3. CPT (Carriage Paid To)
The seller clears the goods for export and delivers them to the responsible carrier stipulated by the seller at an agreed place of shipment. Seller is responsible for the transport costs associated with delivering goods to the agreed destination but is not responsible for procuring insurance. The buyer is responsible for the import.
4. CIP (Carriage and Insurance Paid to)
CIP corresponds to CPT, but the seller must also take over transport insurance for the transport from the time of acceptance by the first carrier to the place of destination and bear its costs. Therefore, the seller clears the goods for export and delivers them to the responsible carrier or another person stipulated by the seller at an agreed place of shipment. The seller is responsible for the transport and insurance costs to the agreed place of destination.

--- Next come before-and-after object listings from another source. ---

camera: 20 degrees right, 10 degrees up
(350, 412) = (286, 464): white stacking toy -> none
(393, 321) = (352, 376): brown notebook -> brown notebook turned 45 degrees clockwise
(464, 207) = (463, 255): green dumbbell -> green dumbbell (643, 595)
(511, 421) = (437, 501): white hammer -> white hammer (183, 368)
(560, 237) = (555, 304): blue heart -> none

5. DAP (Delivered at Place)
The seller is in charge of clearing the goods for export and bears all risks and costs associated with delivering the goods to the agreed place of destination not unloaded. The Buyer is responsible for all costs and risks associated with unloading the goods and clearing customs to import the goods into the country of destination.

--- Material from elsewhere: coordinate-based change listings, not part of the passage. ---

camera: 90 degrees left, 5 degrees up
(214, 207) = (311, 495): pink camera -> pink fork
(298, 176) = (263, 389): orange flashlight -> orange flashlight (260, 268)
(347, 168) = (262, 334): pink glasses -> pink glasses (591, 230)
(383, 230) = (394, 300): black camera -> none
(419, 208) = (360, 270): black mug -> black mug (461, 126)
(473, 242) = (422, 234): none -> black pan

6. DDP (Delivery Duty Paid)
Follows the same logic as DAP, but the seller is in charge of paying the import duties. Therefore, the seller bears all risks and costs associated with delivering the goods to the agreed place of destination ready for unloading and cleared for import.
7. DAT (Delivered at Terminal)
The seller undertakes to deliver the goods to a specific terminal (including a port quay, warehouse, container depot, etc.). It is, therefore, relevant that the location is clearly specified. Seller clears the goods for export and bears all risks and costs associated with delivering the goods and unloading them at the agreed terminal. Buyer is responsible for all costs and risks from this point forward including clearing the goods for import at the country of destination.
Incoterms for maritime and inland waterway transport
8. FAS (Free Alongside Ship)
The seller clears the goods for export and delivers them when they are placed alongside the vessel at the agreed port of shipment. The buyer assumes all risks/costs for goods from this point forward.
9. FOB (Free on Board)
FOB extends FAS by the transport of goods on board the ship. Once the goods have been loaded on the ship, all risks are transferred to the buyer, who bears all costs thereafter.
10. CFR (Cost and Freight)
CFR corresponds to FOB, with the difference that with FOB the buyer pays for the ship transport and with CFR the seller. The seller is responsible for paying the delivery costs until the goods arrive at the discharge port. The risks are transferred to the buyer when the products are loaded on the ship.
11. CIF (Cost, Insurance and Freight)
CIF corresponds to CFR, but the seller must also pay for transport insurance for carriage by sea. If anything happens to the cargo before reaching the discharge port the insurance will cover the loss. The buyer is responsible for all costs associated with unloading the goods at the agreed port of destination and clearing goods for import. Risk passes from seller to buyer once the goods are on board the vessel at the port of shipment.
Recommendations when choosing your Incoterms on our marketplace
- If you are the buyer, when negotiating CIF, please keep in mind that the delivery times are the dates when the material will arrive at the port where the seller stores his material
- If you are the seller, when negotiating DDP, DAP, DAT with countries in the European Union, please make sure you have REACH registration for each of your products
By correctly using your Incoterms, you will be able to negotiate more harmoniously, transport and deliver your material more easily, and get paid more quickly. Who does not want that?
Also, please remember that Incoterms are negotiable on our marketplace.